Cook County Correctional Facility in Chicago’s West Side. (Photo by Tim Boyle)
By Jorge RivasIt doesn’t pay to aggressively put children who commit crimes behind bars. That’s the conclusion of a new report from the Annie E. Casey Foundation. The study is titled “No Place for Kids” and uses national data to reinforce a growing consensus among experts that the current model of incarceration doesn’t do much in the way of public safety.
Though juvenile violent crime arrest rates are only marginally higher in the United States, we rely heavily on incarcerating kids. In total, 336 of every 100,000 of the world’s incarcerated youth is locked away in a U.S. prison facility. That’s nearly five times the rate of the next country on list, which is South Africa.
Even the Justice Department Office of Juvenile Justice and Delinquency Prevention recommends a series of alternatives to traditional incarceration. Sill, the largest share of incarcerated youth— about 40 percent in total — are held in long-term youth correctional facilities operated primarily by state governments or by private firms who contract with the state.
“We have to recognize that incarceration of youth per se is toxic,” Dr. Barry Krisberg says in the report. Krisberg is the former president of the National Council on Crime and Delinquency and a faculty member at the University of California-Berkeley.

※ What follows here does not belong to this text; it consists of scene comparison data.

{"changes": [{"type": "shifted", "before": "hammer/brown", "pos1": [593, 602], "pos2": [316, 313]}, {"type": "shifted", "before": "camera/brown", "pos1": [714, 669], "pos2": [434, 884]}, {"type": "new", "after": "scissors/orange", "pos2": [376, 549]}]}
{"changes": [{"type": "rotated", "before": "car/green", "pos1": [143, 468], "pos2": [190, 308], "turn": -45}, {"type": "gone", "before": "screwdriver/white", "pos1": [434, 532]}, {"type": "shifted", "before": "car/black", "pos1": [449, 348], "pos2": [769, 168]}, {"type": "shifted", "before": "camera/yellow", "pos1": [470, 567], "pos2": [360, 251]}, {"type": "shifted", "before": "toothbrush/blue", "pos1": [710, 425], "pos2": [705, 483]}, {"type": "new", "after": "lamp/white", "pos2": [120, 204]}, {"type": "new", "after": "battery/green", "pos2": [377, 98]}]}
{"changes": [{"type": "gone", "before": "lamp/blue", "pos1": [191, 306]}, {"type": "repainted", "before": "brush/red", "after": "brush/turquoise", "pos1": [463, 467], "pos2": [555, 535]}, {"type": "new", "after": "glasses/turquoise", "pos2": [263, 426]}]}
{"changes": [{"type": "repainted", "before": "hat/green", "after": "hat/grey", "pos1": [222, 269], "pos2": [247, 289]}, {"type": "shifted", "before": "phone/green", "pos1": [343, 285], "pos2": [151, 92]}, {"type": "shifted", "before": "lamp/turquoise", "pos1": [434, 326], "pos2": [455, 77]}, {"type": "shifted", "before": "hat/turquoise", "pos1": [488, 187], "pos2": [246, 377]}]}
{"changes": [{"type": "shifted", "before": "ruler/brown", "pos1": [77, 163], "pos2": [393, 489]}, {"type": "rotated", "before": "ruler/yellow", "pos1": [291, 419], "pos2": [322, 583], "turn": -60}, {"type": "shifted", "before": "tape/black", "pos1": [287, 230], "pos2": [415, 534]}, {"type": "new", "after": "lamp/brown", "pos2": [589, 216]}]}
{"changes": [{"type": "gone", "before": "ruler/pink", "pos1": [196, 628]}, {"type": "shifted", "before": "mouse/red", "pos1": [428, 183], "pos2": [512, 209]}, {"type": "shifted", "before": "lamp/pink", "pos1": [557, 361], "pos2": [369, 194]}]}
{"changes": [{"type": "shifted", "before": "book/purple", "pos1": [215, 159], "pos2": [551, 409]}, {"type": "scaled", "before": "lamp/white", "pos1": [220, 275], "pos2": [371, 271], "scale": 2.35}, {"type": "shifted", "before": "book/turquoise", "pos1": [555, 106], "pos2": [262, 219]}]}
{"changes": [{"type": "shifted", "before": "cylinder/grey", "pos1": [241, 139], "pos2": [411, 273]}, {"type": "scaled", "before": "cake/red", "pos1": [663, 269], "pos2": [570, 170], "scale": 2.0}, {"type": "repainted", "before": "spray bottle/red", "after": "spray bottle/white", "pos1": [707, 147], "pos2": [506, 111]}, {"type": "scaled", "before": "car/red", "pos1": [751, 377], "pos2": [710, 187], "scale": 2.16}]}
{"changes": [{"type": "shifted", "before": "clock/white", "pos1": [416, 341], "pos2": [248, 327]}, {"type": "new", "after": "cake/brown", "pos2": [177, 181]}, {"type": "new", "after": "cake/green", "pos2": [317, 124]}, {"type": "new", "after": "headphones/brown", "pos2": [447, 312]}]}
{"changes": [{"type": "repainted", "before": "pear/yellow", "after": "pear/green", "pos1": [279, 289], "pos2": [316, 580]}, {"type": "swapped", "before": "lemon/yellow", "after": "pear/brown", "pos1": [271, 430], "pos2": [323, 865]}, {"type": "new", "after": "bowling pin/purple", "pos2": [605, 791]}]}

“So we need to reduce incarceration of young people to the very small dangerous few. And we’ve got to recognize that if we lock up a lot of kids, it’s going to increase crime.”
For example, researchers found that since 2007, when Texas authorities began to decrease the jailed youth population, juvenile crime fell by ten percent. Juvenile arrests fell by another nine percent.
The report concludes that there is now overwhelming evidence that the wholesale incarceration of juvenile offenders is a failed strategy for combating youth crime. The arguments are that incarceration:
- Does not reduce future offending by confined youth: Within three years of release, roughly three-quarters of youth are rearrested; up to 72 percent, depending on individual state measures, are convicted of a new offense.
- Does not enhance public safety: States which lowered juvenile confinement rates the most from 1997 to 2007 saw a greater decline in juvenile violent crime arrests than states which increased incarceration rates or reduced them more slowly.
- Wastes taxpayer dollars: Nationwide, states continue to spend the bulk of their juvenile justice budgets - $5 billion in 2008 - to confine and house young offenders in incarceration facilities despite evidence showing that alternative in-home or community-based programs can deliver equal or better results for a fraction of the cost.
- Exposes youth to violence and abuse: In nearly half of the states, persistent maltreatment has been documented since 2000 in at least one state-funded institution. One in eight confined youth reported being sexually abused by staff or other youth and 42 percent feared physical attack according to reports released in 2010.